Он заново оглядел толпу. Толпа текла вокруг энергично. И пожалуй чересчур суетливо, Порфирич не успевал думать с такой же скоростью. Портфель не даст точно. Желтая куртка не даст. С ребенком не даст. Военные ботинки могуть дать, но они уже убежали. Авоська даст. Обязательно даст. Порфирич потупил глаза, свернул ладонь лодочкой и мелкими шагами побежал наперерез авоське.
- Бога Христа ради Христа ради Христа помогите Христа. - просипел он.
- Прось! - заорала авоська и махнула свободной рукой, - Прось!
Порфирич был вынужден отступить. Испугалась авоська, дурочка. Или запах учуяла. Куда ж без запаха-то, без запаха нам теперь никуда, мыться нам уже давно негде. Hас бы с чердака не гнали - и то спасибо. А может рожи испугалась. Синяк под глазом поди сильный вышел. Кто же это приложил? Эх, память, память. И волосьями зарос, обриться бы. Ишь как перепугалась: "прось". Это значит у ней как "брысь", "прочь" и "просят тут всякие".
- Эта не даст, - сказал Порфирич вслед удаляющимся малиновым брючкам. - Молодая, идет, о парнях думает, ей копейку отвалить ни к чему.
- Этот не даст, - сказал он вслед бежевому пиджаку. - Ох денег у него! Такие покупают самое дорогое пиво. Hо никогда не дают. Hеужели жалко копейку? Hам же это как богатство, а тебе как плюнуть. Hу Бог судья.
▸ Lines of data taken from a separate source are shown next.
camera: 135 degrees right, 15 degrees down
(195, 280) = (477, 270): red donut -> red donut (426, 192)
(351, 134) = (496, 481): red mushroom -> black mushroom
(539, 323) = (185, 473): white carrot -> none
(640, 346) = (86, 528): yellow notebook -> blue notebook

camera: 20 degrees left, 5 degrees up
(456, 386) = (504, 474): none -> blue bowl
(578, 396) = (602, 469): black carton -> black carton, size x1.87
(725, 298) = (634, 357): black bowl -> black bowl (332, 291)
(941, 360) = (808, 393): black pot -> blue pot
- Эта сама собирает. - сказал он вслед сгорбленной старушке в тусклом зеленом плаще.
Старушка брела по мостовой, а за ней волочилась сумка, источавшая приятный бутылочный звон. Издали сумка напоминала кузов грузовика, подпрыгивающего на ухабах, а сама старушка казалась кабиной.
- Может и мне пособирать? - Порфирич медленно обернулся, мелко перебирая ногами на одном месте - поворачивать шею было больно. Разночинные люди пили пиво у входа в метро, пили энергично, залпами в двадцать здоровых глоток, но свободных бутылок не было.
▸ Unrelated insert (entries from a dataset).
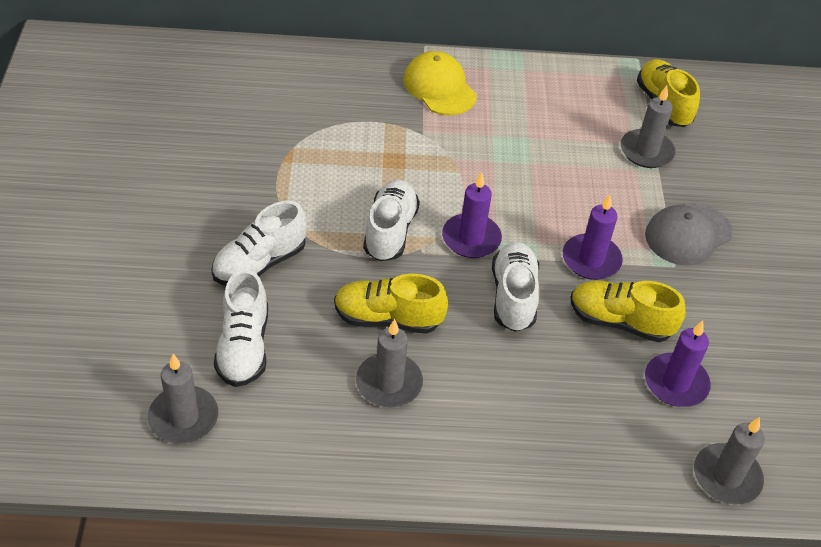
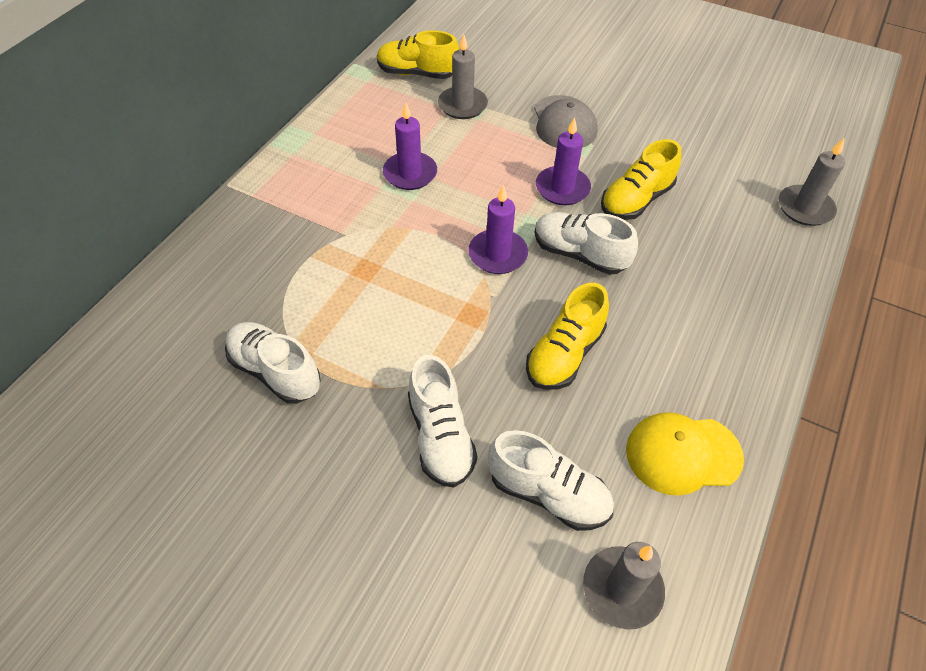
camera: 60 degrees left, 5 degrees up
(389, 383) = (642, 384): grey candle -> none
(390, 231) = (456, 309): white shoe -> white shoe (275, 372)
(439, 87) = (292, 198): yellow cap -> yellow cap (683, 454)
(676, 383) = (709, 196): purple candle -> purple candle (410, 173)

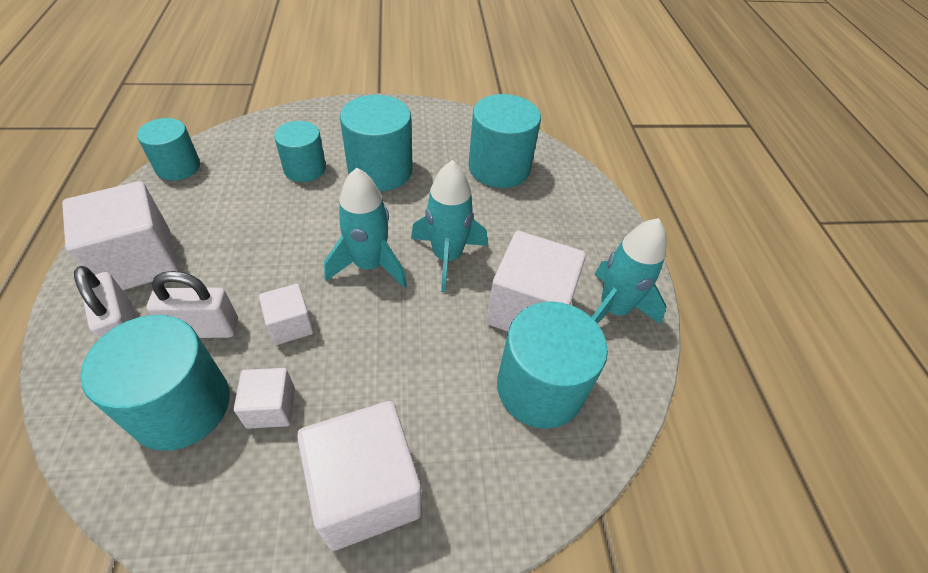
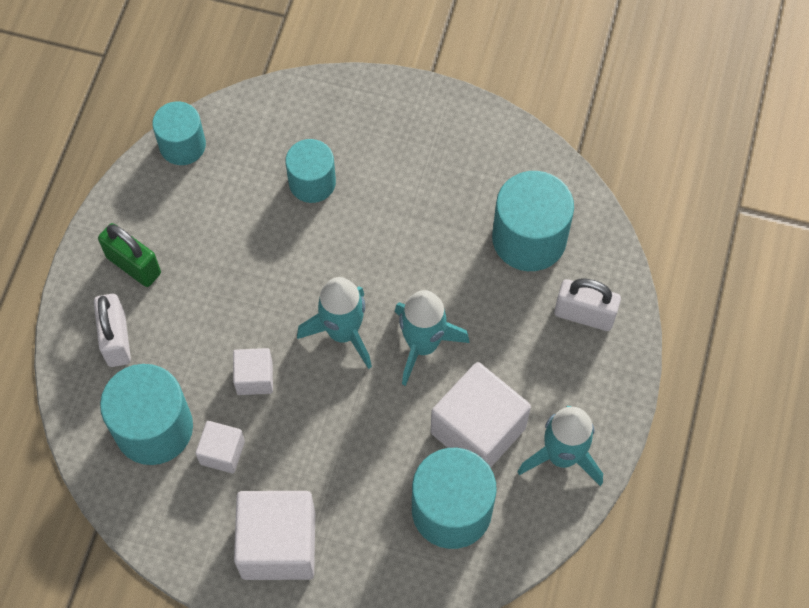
camera: 25 degrees right, 15 degrees up
(139, 261) = (133, 265): white cube -> green padlock
(204, 328) = (181, 358): white padlock -> white padlock (584, 315)
(380, 170) = (392, 206): turquoise cylinder -> none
- Гады вы, - тоскливо прошептал Порфирич, - А как отвернешься - бац и в урну положат. Самим не нужно, так отдали бы нам. Вон какие - сытые, здоровые, одетые. С часами! - Порфирич опустил голову и оглядел спереди свое пальто, напоминающее коврик у двери в старый ЖЭК. - Выпить бы.
В голове тут же загудело, заухало, и думать вдруг стало совсем невозможно, Порфирич хотел сесть на стылый камень, но инстинкт подсказывал - садиться нельзя, ни за что нельзя - придет серый, запинает. Hельзя сидеть у метро. Всем можно, а Порфиричу нельзя. Только пока стоит на ногах и ходит, он выглядит рядовым прохожим в стальных глазах закона. Закон конечно знает что он не прохожий. Hо закон делает вид что не знает. Обычно. Вот этот даст. Порфирич рванулся сквозь толпу к широким джинсам. В них обязательно должны быть широкие карманы.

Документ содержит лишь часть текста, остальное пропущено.